The sheriff paused for air. “Derek Pagano isn’t going to see the outside of prison walls for a very long time. If we’re lucky, he’ll never be free again. Hopefully Elliot will be locked away for a long time too.”
“I hope so.” Morgan stretched her neck. The nastiness of the case was wearing on her. All she wanted to do was hug her kids.
“I spoke to Derek’s former girlfriend on the phone this morning. She broke up with him because he creeped the hell out of her. Started checking her phone messages, trying to control who she hung out with, et cetera. The girl was so nervous about him that when a job offer came up in London, she took it. She was afraid to come back.”
The sheriff shook their hands. “Thank you for your help on this.”
The words sounded as if it pained him to say them.
Morgan couldn’t believe Elliot had sat across from them, knowing where Chelsea was, and lied so smoothly. Chelsea had been beaten and branded. Elliot could have prevented much of her suffering, but he chose not to. Did he have no soul?

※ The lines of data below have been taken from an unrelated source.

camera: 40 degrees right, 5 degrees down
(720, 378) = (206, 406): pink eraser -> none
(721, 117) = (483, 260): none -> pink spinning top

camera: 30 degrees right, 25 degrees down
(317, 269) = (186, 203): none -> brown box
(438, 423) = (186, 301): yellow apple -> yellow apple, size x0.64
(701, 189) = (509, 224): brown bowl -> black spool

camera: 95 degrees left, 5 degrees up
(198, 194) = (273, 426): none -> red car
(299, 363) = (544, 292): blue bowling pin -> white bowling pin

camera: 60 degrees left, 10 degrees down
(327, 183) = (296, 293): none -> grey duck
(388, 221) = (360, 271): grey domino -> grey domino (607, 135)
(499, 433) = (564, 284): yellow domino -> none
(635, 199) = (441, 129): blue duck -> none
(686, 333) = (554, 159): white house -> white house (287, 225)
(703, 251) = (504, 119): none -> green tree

“What about the Burns brothers?” Lance asked on the way out.
The sheriff reached for the doorknob. “Jerry came out of surgery, but we haven’t been allowed to question him yet. Doesn’t matter, though, because we have them cold for kidnapping Karen Mitchell and murdering Sarah Bernard. The cadaver dogs have found two more bodies in the state park, and they aren’t finished yet. There’s a lot of ground to cover. We’re not sure how many other woman they might have killed.”
As if three weren’t enough.
The sunshine felt warm and clean as they stepped out of the building.
Morgan turned her face to the heat. “That feels good.”
Lance squinted at the light. “I hope the Burns brothers and the Paganos are all in cold, dark cells.”
Chapter Forty-Six
“I brought ice cream.” Sharp walked into Lance’s house.
“I’m sure the kids will love it,” Lance said.
Sharp froze. “Wow. This is different.”
Lance’s stark, minimalistic decor had been revamped. Toys littered the floor, girly backpacks were piled by the sofa, and coloring books and crayons covered his coffee table. Mia and Ava knelt on the carpet, playing a game of Candy Land.